Nish de Gruiter looks pretty much like what you’d expect someone working in fashion to look like. From his perfectly tousled hair to his impeccably tailored suit, de Gruiter embodies sartorial chic. Yet engage him in conversation and it quickly becomes apparent that he’s as entrepreneurial as he is fashionable.
Since 2011, de Gruiter has been a vice president and partner at menswear company Suitsupply. Seizing on what they saw as a huge opportunity in the U.S. menswear industry, de Gruiter and his colleagues launched Suitsupply to fill a void in what they believed had effectively become a bifurcated market, with ultra-expensive retailers on one end, and discount, low-quality stores on the other.
The company did not necessarily set out to expand so rapidly in the U.S., de Gruiter says, but instead worked to meet increasing demand from consumers, the majority of whom learn of the company by word of mouth.
Indeed, customer satisfaction is the foundation on which Suitsupply is built. The company does not advertise in the traditional sense, de Gruiter says, but rather relies on various social media platforms — its Instagram, Facebook, and Twitter accounts — and, most importantly, customer referrals to drive business.
Saving on advertising, among other tactics, enables the retailer to offer premier fabrics and a luxury shopping experience at a significantly lower price point than its competitors. “We are a vertically integrated retailer, meaning we buy all our fabric in Italy at high-end Italian mills, we run our own factories, and from the factory it goes straight to our stores so there’s no middleman in between,” de Gruiter explains.

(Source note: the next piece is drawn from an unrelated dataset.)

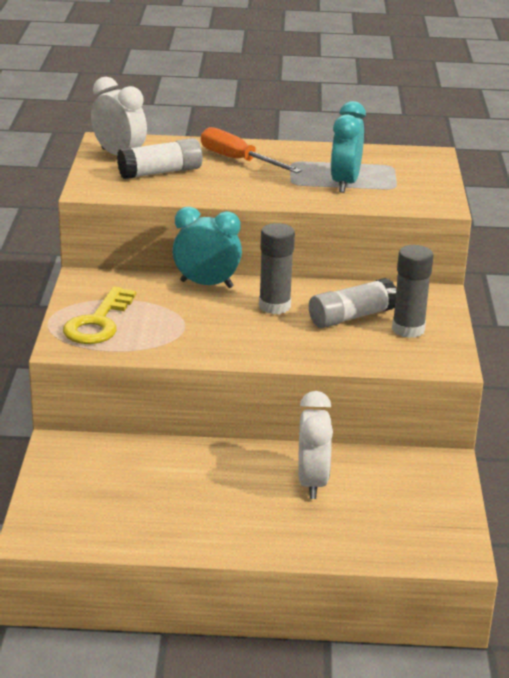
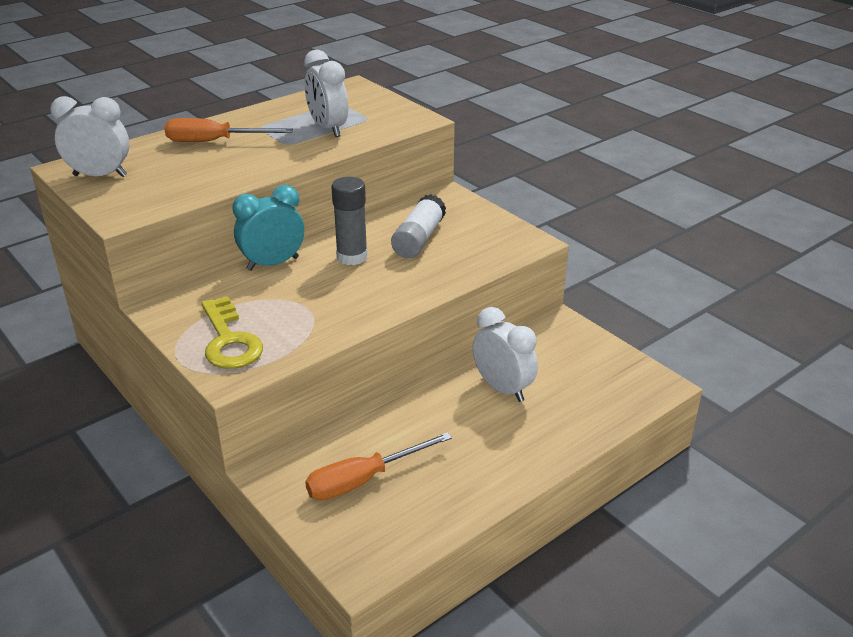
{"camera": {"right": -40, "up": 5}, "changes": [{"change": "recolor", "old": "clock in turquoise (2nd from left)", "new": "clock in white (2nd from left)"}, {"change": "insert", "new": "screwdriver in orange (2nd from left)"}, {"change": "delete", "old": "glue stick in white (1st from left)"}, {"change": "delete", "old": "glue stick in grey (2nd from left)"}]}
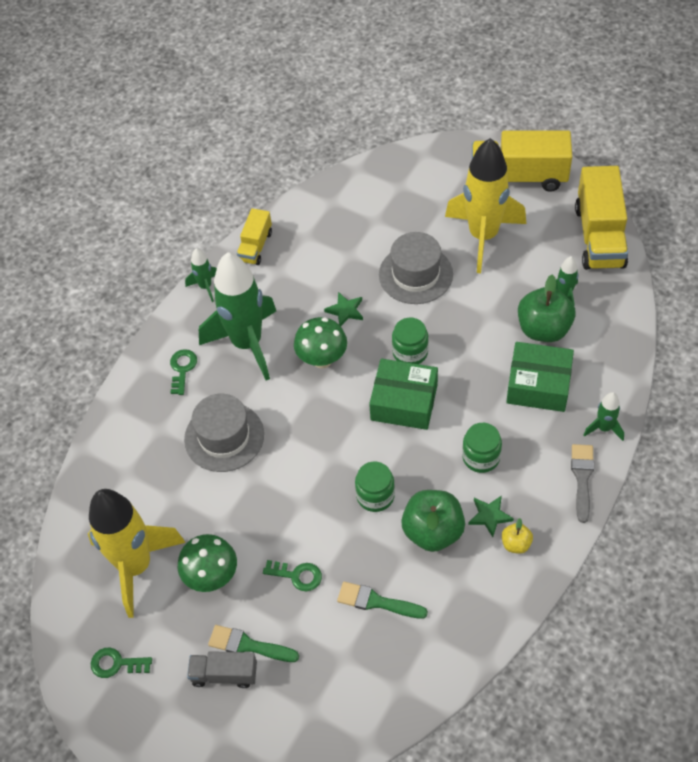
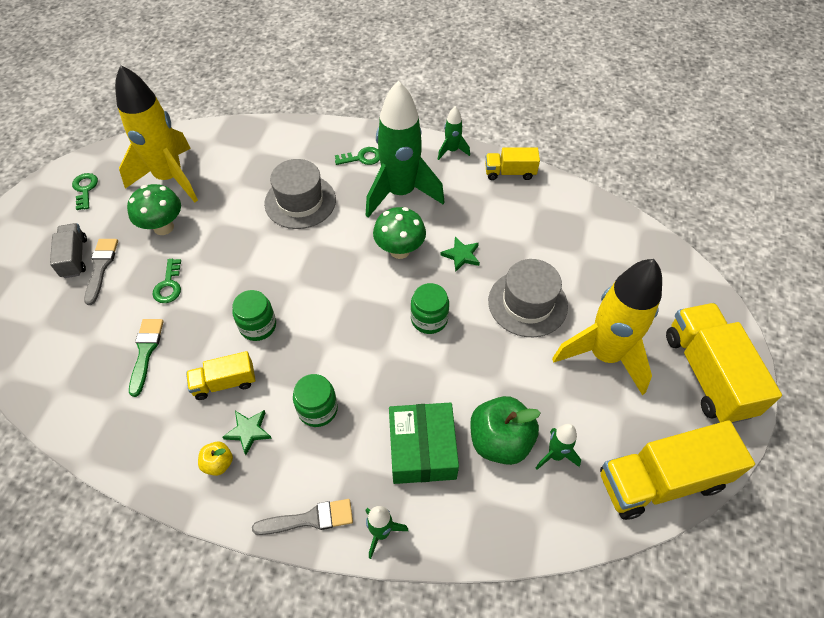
{"camera": {"right": 70, "up": 0}, "changes": [{"change": "recolor", "old": "brush in green (1st from left)", "new": "brush in grey (1st from left)"}, {"change": "replace", "old": "apple in green (1st from left)", "new": "truck in yellow (1st from left)"}, {"change": "delete", "old": "box in green (1st from left)"}]}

“Normally, when you buy a suit at retail institutions, it’s a brand name. So before you’ve stepped foot in the store, a few people in between have already taken a profit on that suit. And the final retailer doubles that profit a few times to pay for their expensive rent,” he argues. “In our retail model, we are on the second or third floors of buildings and we’re a little off-site as a destination, meaning we don’t pay sky-high rents and we don’t have to pass that cost off to the consumer. We also don’t put expensive ads in magazines and we don’t hire consultants to tell us how to market our products.”
The ultimate beneficiaries of these cost-saving measures, de Gruiter says, are Suitsupply’s customers. Though their competitors can charge upward of $5,000 for suits made from the same kinds of Italian fabrics Suitsupply uses, many of its suits retail for $469, with the majority of its suiting merchandise priced between $400-$800.

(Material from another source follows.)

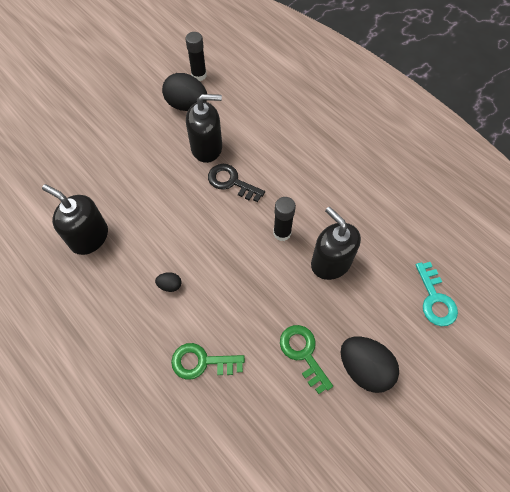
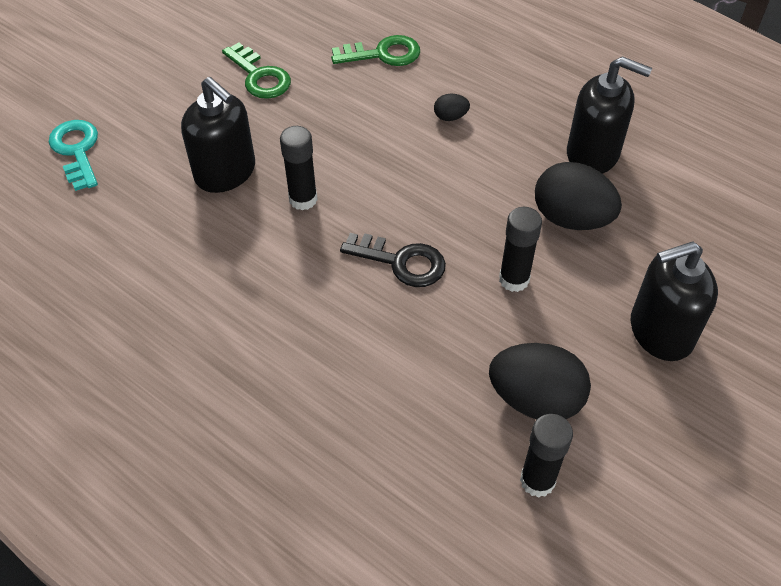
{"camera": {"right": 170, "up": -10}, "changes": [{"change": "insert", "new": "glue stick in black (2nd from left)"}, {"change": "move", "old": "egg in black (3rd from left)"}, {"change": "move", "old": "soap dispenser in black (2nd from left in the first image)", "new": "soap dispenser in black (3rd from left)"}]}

Besides its appealing price point, Suitsupply has also won over customers by investing heavily in building an educated, helpful, and customer-focused workforce. All of its employees, de Gruiter points out, are required to attend a several-weeks-long training program. Their compensation system, moreover, is set up so that salespeople are incentivized to improve customer service ratings instead of increasing sales volume. “All of our employees go to a program called 'Suit School,'” de Gruiter says.

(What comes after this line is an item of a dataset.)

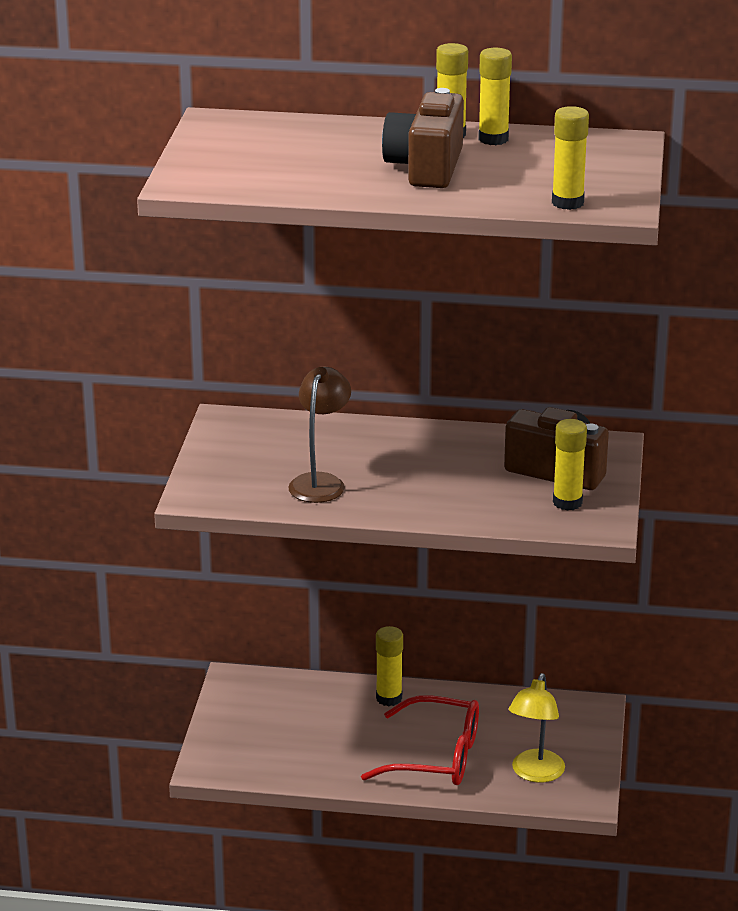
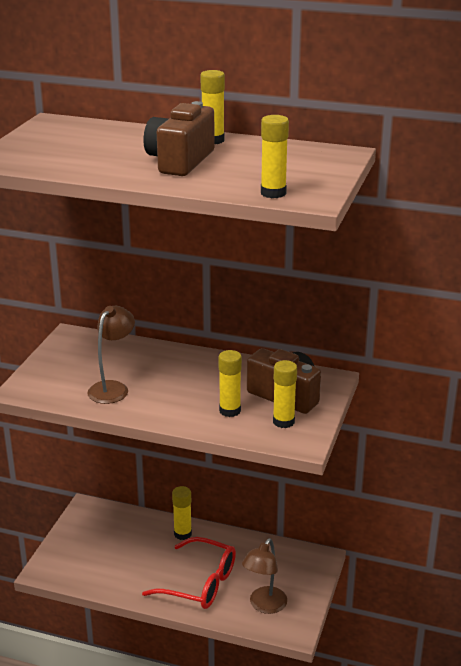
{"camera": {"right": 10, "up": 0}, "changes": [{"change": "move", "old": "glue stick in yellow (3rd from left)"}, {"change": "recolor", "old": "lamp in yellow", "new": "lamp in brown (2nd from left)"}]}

“It’s internal training that takes between six and eight weeks and everybody learns the fundamentals about suits and the basics of fabrics. We give our employees knowledge for everything about tailoring as well as etiquette, how to tie a tie, and what to do and what not to do in formal settings. When our customers are sitting in front of our employees, they know they’re in good hands because our employees know what they’re talking about. It’s not a sales pitch, and it’s this kind of knowledge that gains trust in customers. We put a lot of effort into training our staff and finding people who have energy and are willing to work hard.”
It’s an amalgam of all of these factors, de Gruiter says, that has fueled the company’s torrid growth and is helping it to lure customers from competitors. At its core, Suitsupply is offering its own unique take on what it means to provide a luxury shopping experience — something de Gruiter stresses isn’t necessarily related to price.
“People will say they’re luxury retailers or that they sell luxury products and I’ll ask them, ‘What does it mean to you to be a luxury retailer?’” he says. “To me, a luxury retailer is comfortable and clean, offers you a bottle of water and a cup of coffee, and employs people who help you out and are knowledgeable. That to me is luxury — and not a price tag. We try to make shopping for a suit an experience. We want our customers to have the feeling that they’ve been taken care of.”
With Suitsupply poised to continue expanding, de Gruiter and his team are working hard to ensure that the business doesn’t become a victim of its own success. Maintaining this momentum shouldn’t prove too challenging for de Gruiter, who still plays a hands-on role in the day-to-day of his retailer’s stores, visiting them on weekends and talking with customers. Though he concedes there will be obstacles the company will have to overcome, de Gruiter remains bullish on the future.
“I think that if you work in the fashion industry and you can’t come up with creative ideas, then you’re in the wrong industry,” he says.